Early Anglo-Saxon Coinage
Tony Abramson has studied the small, early Anglo-Saxon silver penny, or sceat* since the mid-1990s. He has
organised a series of biennial international symposia, usually held at the Fitzwilliam Museum, Cambridge. These have resulted in
the publication of papers presented at the symposia together with other material in Studies in Early Medieval Coinage, edited by Tony. Volumes 1 and 3 are
available from Spink: https://www.spink.com/.
He has also published a number of stand-alone books. The first, Sceattas: An Illustrated Guide, sold 1,500 copies and was short-listed for the inaugural North Book Prize. This is superceded by the much more detailed Sceatta List, a radical re-arrangement of the corpus of early-pennies, now widely cited, for example, in auction catalogues. The second edition, available from Spink, extends the number of main varieties to 679 categorized in 115 groups, organized into 10 themes. This has been nominated for the 2018 IAPN book prize.
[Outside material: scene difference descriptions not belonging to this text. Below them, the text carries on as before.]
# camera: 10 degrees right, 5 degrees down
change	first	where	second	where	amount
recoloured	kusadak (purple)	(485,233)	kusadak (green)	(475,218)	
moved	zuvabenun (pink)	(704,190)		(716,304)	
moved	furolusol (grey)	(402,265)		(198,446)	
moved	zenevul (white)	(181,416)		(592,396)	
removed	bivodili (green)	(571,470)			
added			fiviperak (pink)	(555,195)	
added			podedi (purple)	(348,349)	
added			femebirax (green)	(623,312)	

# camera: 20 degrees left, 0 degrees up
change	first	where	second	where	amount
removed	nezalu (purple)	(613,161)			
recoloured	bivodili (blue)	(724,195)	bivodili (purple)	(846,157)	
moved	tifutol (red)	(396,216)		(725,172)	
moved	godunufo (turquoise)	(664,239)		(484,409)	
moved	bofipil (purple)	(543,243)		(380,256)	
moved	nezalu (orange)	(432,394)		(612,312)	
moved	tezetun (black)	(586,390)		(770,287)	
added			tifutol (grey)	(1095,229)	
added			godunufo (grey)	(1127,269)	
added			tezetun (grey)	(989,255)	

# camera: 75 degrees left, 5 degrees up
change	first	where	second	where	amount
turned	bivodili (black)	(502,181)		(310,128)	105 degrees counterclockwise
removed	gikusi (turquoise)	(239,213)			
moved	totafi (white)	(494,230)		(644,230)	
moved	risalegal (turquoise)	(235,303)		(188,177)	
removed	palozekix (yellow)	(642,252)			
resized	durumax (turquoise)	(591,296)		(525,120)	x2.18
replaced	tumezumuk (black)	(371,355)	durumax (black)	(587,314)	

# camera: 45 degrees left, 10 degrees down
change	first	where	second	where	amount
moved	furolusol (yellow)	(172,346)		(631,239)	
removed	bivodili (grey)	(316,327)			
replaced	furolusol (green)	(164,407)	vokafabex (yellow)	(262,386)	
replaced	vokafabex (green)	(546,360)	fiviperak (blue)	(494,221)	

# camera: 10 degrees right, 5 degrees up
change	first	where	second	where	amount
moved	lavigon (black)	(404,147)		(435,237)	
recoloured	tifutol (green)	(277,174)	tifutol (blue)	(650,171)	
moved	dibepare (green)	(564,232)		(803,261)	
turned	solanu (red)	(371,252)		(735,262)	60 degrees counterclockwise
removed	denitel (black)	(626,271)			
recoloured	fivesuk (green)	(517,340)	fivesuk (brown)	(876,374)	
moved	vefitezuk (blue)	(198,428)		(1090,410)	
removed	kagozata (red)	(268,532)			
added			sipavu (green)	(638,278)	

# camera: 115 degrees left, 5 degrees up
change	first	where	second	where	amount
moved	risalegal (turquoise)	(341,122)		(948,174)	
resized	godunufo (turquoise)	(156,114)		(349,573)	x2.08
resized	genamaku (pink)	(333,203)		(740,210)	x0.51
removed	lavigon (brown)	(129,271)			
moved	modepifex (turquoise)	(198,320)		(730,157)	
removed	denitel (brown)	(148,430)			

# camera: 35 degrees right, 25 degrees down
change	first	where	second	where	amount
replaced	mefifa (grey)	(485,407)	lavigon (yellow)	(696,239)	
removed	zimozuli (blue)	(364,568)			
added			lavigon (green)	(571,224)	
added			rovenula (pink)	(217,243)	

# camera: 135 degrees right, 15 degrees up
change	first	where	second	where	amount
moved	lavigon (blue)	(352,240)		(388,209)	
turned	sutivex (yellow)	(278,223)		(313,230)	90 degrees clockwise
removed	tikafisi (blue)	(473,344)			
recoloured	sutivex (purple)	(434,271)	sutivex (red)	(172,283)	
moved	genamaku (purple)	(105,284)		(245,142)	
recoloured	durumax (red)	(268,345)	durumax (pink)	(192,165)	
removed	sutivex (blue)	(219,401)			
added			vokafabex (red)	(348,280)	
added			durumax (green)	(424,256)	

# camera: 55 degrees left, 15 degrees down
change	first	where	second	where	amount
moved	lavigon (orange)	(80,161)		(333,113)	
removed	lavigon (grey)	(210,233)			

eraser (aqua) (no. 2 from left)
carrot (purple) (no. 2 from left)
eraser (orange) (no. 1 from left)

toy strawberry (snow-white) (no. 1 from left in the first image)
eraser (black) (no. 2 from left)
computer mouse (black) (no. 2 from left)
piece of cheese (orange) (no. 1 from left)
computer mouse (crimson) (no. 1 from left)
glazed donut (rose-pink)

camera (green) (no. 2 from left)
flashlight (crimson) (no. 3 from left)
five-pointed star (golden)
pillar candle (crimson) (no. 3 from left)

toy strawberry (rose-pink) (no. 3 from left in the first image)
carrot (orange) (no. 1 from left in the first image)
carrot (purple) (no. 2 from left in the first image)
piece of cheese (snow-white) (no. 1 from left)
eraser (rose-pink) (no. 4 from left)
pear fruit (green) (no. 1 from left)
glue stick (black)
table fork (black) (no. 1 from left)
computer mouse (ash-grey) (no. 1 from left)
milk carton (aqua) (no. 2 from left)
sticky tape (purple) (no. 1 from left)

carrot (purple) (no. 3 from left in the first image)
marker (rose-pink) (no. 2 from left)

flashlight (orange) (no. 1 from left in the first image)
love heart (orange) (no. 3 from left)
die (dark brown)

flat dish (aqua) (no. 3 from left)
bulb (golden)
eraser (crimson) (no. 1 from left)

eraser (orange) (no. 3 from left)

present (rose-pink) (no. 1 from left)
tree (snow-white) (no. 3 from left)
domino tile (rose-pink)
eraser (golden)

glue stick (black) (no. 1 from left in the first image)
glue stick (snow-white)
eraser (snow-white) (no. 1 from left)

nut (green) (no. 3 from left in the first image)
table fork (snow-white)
Tony's Anglo-Saxon Counterfeits is an invaluable aid to collectors in this age of burgeoning duplicity, especially on the internet. It not only collates all previous major publications of fakes but includes all the Anglo-Saxon material from both the British Museum and the AH Baldwin “Black Museum”. Moreover, all modern reproductions including those by Ashmore, Grunal and the makers of so-called ‘museum replicas’, often passed off as genuine by unscrupulous traders on unsuspecting novices, are arranged by Spink number.
Tony's doctoral thesis 'Where There's Muck, There's Brass, Coinage in the Northumbrian Landscape and economy, c. 575 - c.867' (University of York, 2016), bases its analysis on a digitization of Elizabeth Pirie's corpus of stycas in her seminal Coins of the Kingdom of Northumbria c.700-867 (Galata, 1996) combined with the University of York's database of early medieval portable artefacts, VASLE. The volume and mix of coins and artefacts by location reflects varying levels of regional enterprise. The thesis also reveals Bishop Paulinus as issuer of the York gold shillings (627-33).
For the specialist research, Tony's volume 69 of the British Academy's Sylloge of the Coins of the British Isles was published in 2018 and is available from Spink. The collection is on lifetime loan to the Fitzwilliam Museum, Cambridge.
Tony has been President of the Yorkshire Numismatic Society since 2011 and in November 2017 received the British
Numismatic Society's presitgious Jeffrey North prize for services to numismatics.
* pronounced ‘skeets’, preferably not sceattas (‘shatters’). Early- or proto-penny is the preferred description.